Metal Gear Solid: un soldato geneticamente potenziato mandato a sventare i piani di una misteriosa associazione terroristica, missioni di infiltrazione e spionaggio all'interno di un grande complesso governativo, nemici dalle capacità sovrumane, robot bipedi, complotti, intrighi e tradimenti fanno della saga di Hideo Kojima un soggetto fantastico per un grande blockbuster nel perfetto stile di Hollywood. A dirigere il film è stato chiamato Jordan Vogt-Roberts (regista di Kong: Skull Island), che ha da poco ultimato il copione assieme a Derek Connolly, fresco del successo di 'Pokémon: Detective Pikachu'.

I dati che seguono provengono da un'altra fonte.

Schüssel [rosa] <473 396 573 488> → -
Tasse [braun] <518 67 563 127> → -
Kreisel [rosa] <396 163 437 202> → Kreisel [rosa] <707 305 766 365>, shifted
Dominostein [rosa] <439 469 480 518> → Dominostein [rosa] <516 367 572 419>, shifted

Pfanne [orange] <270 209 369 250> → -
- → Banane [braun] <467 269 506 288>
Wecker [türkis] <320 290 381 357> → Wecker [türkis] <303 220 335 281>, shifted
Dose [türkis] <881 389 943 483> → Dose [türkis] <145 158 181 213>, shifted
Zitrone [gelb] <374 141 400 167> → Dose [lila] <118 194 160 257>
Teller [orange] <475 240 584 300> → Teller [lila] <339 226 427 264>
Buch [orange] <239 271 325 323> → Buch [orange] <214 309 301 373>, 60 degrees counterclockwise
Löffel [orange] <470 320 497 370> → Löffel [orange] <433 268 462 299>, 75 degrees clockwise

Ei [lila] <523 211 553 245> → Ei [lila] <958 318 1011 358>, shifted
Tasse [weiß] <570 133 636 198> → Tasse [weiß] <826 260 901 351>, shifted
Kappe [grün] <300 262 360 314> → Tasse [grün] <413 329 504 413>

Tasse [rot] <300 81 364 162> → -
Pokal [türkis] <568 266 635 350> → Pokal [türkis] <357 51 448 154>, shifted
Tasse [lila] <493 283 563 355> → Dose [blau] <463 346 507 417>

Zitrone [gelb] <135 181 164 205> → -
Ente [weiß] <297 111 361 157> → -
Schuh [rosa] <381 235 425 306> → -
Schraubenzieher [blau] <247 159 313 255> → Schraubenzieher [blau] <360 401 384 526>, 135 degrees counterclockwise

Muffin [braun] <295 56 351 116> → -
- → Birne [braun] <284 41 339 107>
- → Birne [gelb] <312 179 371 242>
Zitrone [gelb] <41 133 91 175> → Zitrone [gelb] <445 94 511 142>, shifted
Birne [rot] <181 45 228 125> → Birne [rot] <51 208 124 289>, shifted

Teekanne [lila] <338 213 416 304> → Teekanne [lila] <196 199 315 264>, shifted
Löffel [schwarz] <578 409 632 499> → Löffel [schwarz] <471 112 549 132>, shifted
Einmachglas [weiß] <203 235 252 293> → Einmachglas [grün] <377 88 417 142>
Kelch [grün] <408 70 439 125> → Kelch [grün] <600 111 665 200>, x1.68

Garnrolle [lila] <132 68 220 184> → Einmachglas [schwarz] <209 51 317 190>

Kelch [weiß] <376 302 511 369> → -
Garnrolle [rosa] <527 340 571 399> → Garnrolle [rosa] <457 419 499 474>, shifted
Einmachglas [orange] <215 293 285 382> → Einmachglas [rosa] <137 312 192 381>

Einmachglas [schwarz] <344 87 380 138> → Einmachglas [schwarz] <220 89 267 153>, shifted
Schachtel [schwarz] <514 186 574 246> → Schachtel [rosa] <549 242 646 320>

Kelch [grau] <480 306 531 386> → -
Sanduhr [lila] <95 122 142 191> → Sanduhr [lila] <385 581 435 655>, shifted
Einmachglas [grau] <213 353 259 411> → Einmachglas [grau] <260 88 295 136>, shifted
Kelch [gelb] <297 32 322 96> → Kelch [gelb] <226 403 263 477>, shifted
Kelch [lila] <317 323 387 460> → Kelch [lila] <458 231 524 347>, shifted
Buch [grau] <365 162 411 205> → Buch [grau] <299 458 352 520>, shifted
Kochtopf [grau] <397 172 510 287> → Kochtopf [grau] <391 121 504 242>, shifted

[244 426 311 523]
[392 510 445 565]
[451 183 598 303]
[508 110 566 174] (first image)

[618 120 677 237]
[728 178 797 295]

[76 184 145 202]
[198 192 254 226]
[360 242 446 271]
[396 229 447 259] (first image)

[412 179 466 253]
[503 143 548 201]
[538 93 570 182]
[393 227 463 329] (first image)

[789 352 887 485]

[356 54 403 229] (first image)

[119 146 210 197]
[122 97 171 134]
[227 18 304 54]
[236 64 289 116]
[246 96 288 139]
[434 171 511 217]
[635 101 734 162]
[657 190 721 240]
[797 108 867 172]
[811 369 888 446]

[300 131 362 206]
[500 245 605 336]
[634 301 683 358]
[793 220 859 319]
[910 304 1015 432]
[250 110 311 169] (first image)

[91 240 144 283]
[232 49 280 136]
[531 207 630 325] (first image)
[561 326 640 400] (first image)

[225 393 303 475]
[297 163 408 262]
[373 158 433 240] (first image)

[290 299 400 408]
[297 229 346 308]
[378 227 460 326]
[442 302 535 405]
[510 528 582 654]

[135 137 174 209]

Resident Evil Reboot: nonostante la saga con Mila Jovovich si sia conclusa con il sesto capitolo, i fan sentono la mancanza della trama e delle atmosfere che hanno caratterizzato il primo gioco nel lontano 1996. per questo, a sorpresa di tutti è stato annunciato un Reboot totale della saga, che riprenderà la radice horror dei videogiochi originali. Con una prima bozza firmata da Greg Russo, già autore dell'annunciato reboot di 'Mortal Kombat', a dirigere il nuovo film, sarà Johannes Roberts (regista di '47 metri'), il quale ha confermato che a differenza del primo adattamento, la nuova pellicola sarà super spaventosa.